The physical complications of this disorder are in some ways similar to Anorexia Nervosa. Restricting eating patterns, induced vomiting, the use of laxatives, diet pills and other weight reducing medications can often lead to malnutrition and electrolyte disturbance.  As a result of these disturbances to the body’s natural chemistry balance, the body can become weak and prone to problems such as heart arrhythmias, reduction in the body’s normal immune response (leading to infections, for example), and this can lead to collapse and even death as a result of these complications. Vomiting in this condition is often more prevalent than in Anorexia Nervosa and the sufferer may suffer from dental problems as a result of gastric acid eroding dental enamel. Furthermore, tummy and throat inflammation can also be a consequence of repeated vomiting.

As in the case with Anorexia Nervosa, patients who suffer from this disorder have often low levels of self esteem and self confidence, and self image is often poor. A person may often feel extremely guilty after taking a meal and may act to reduce this guilt through acting in the various ways mentioned above to reduce their weight and prevent what they may perceive as “fatness”. However, this practice may often be followed by an intense desire to binge eat and subsequently the cycle is repeated again and again.

Bulimia Nervosa (and indeed Anorexia Nervosa), may often be associated with other mental health difficulties such as depression and anxiety. It is important that significant depressive and anxiety symptoms are identified and treated as early as possible.

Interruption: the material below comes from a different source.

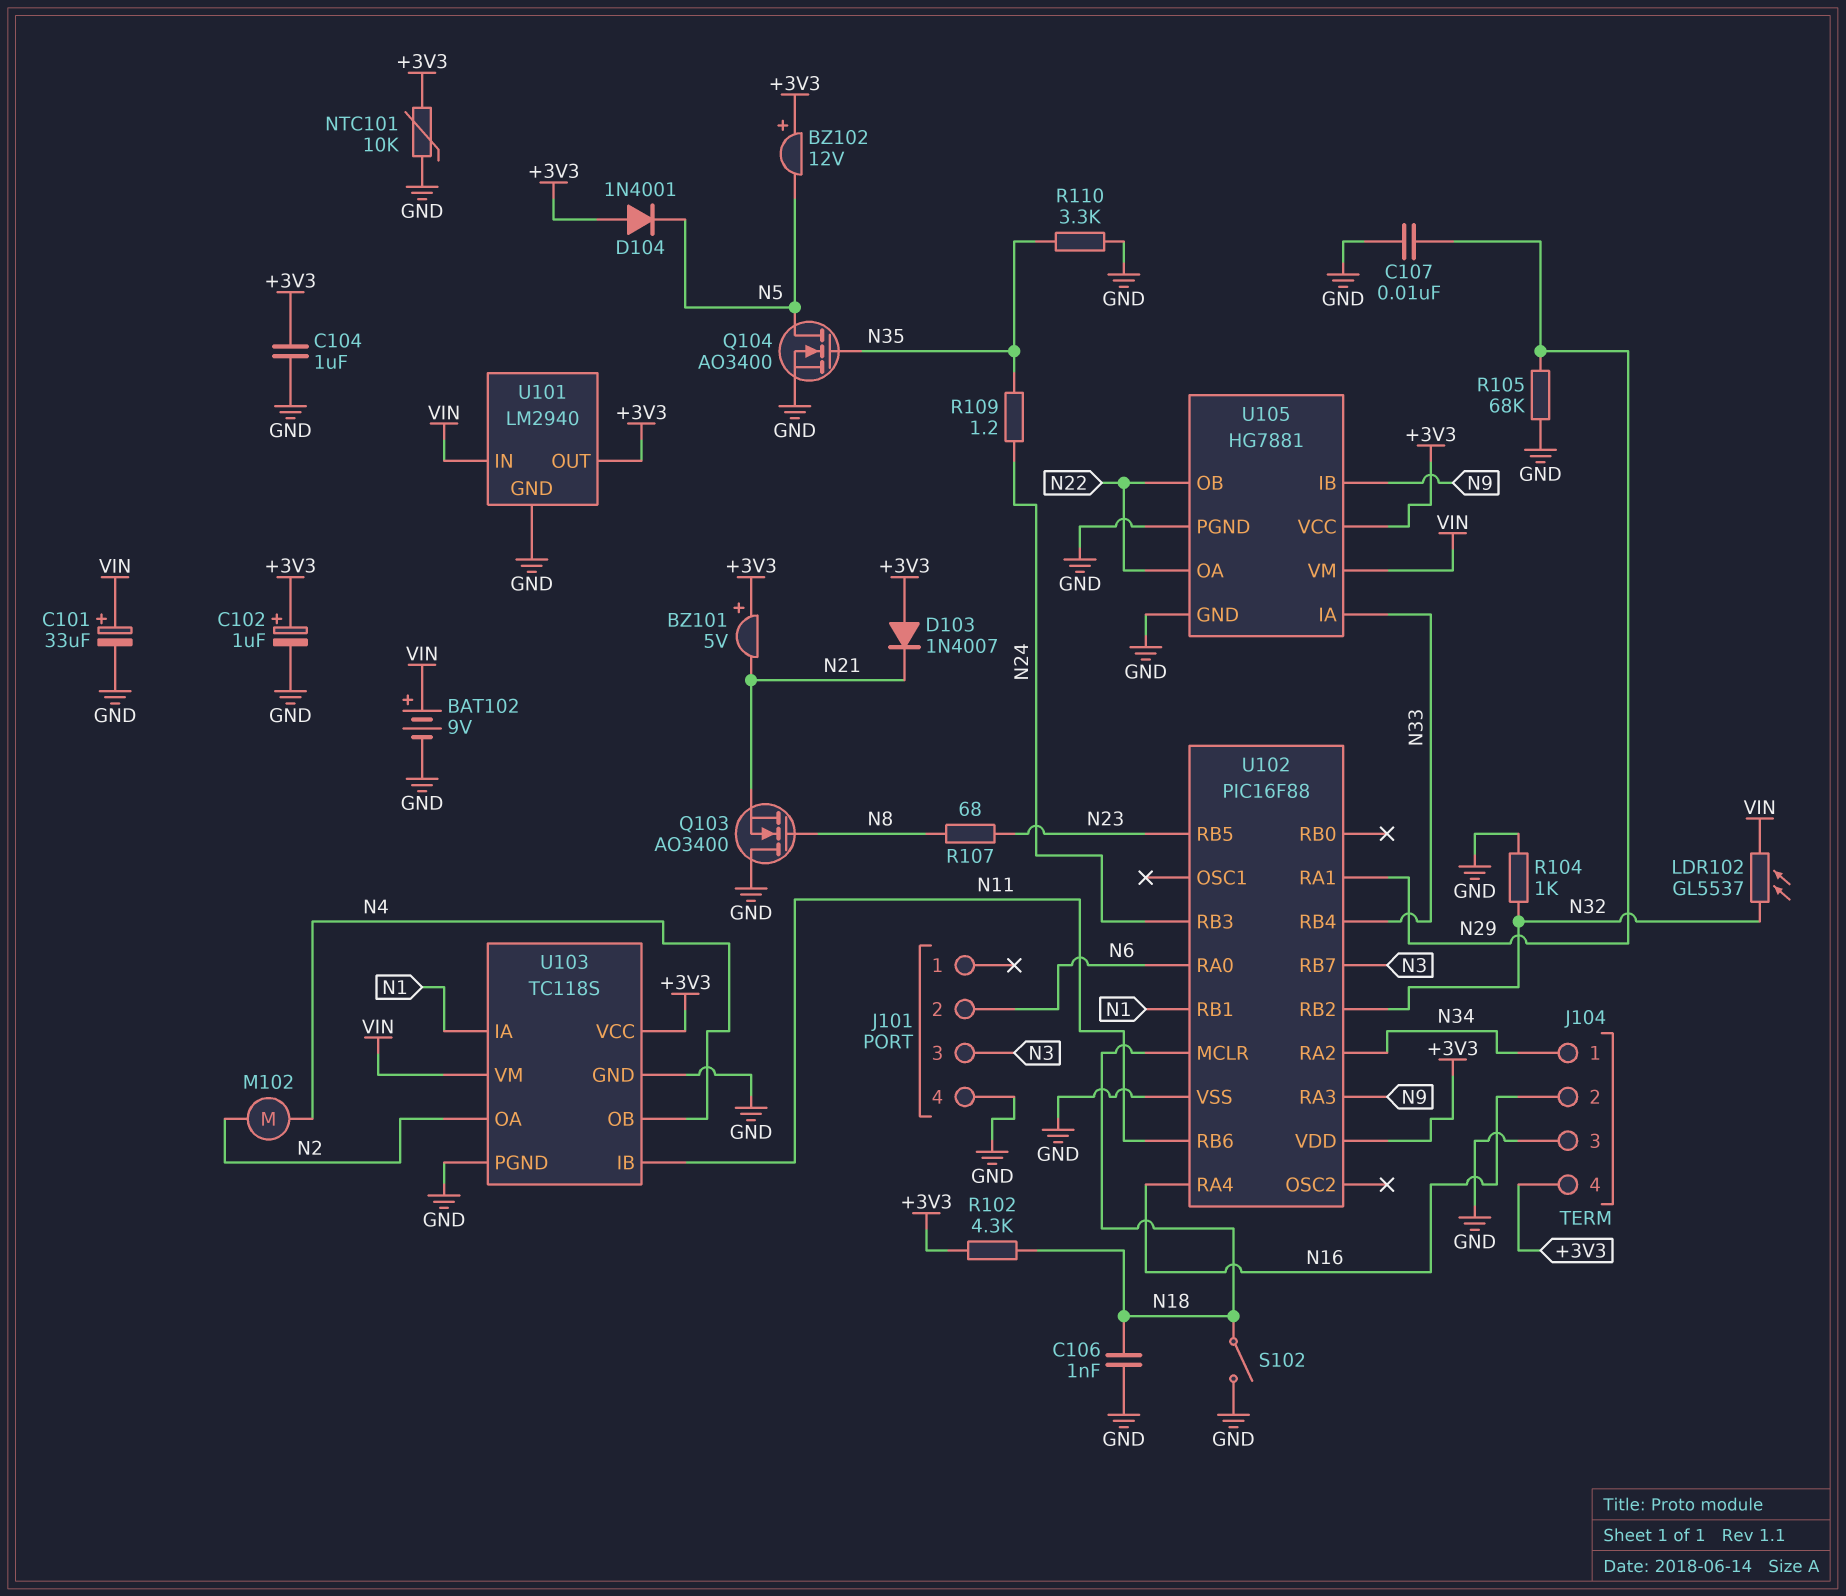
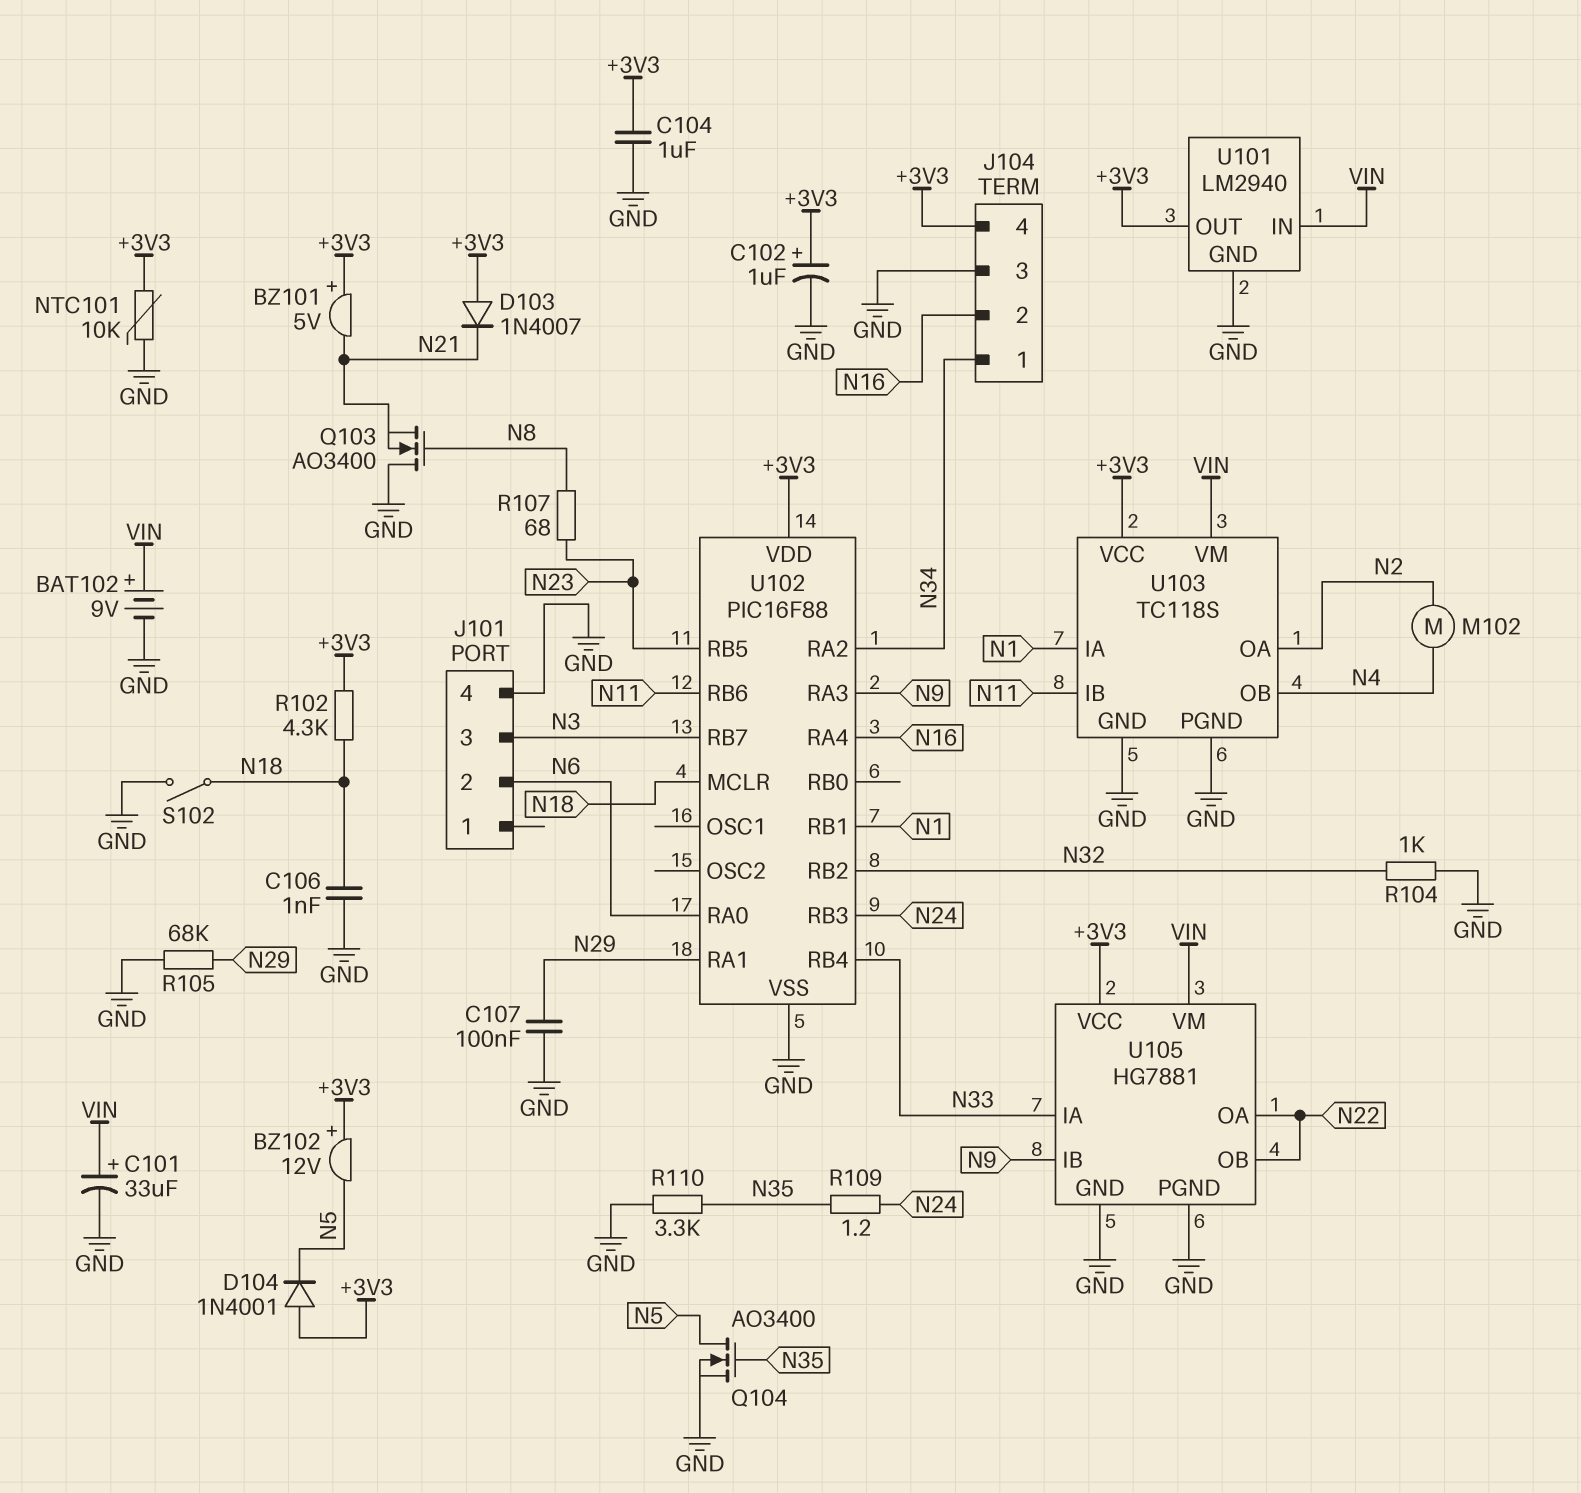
C107: 10nF (GND, N29) -> 100nF (GND, N29)
LDR102: GL5537 (N32, VIN) -> none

Self esteem in patients with Bulimia Nervosa is often poor and it is important to identify potential factors which may exacerbate this eating disorder. There may be many personal, interpersonal and social factors involved in maintaining this illness. However, interpersonal factors are particularly important and people who suffer from Bulimia Nervosa may have difficulties in their interpersonal relationship.

Management.

It is important that sufferers of Bulimia Nervosa are assessed and treated by adequately trained mental health professionals, so as to maximise the chances of treatment success. Treatment occurs mostly on an outpatient basis. It is aimed at educating the person with Bulimia Nervosa to understand and cope with their disorder in a constructive and positive way. This should involve a focus on establishing and maintaining healthy eating patterns and psychological support/therapy in helping the person attain positive physical and mental health. Positive self image and self esteem are important issues that should be addressed in treatment. The results of treatment are very good and 80 – 90% of patients do very well.

Compulsive Eating

Features

Compulsive eating is a disorder in which sufferers find it very difficult to resist eating to excess, often resulting in obesity.

Food can help relax us. However, people who feel anxious, depressed, frustrated or bored for example, can eat food as a way of making themselves feel better. However, compulsive eating can arise when the person who feels anxious or low over-eats in response to this mood change. This is called “reactive hyperphagia”.

Treatment for this problem is aimed at promoting positive eating patterns. Evaluation of factors which maintain or precipitate this eating pattern through psychological means (psychotherapy and/or family therapy) is also necessary. Treatment results are generally very positive.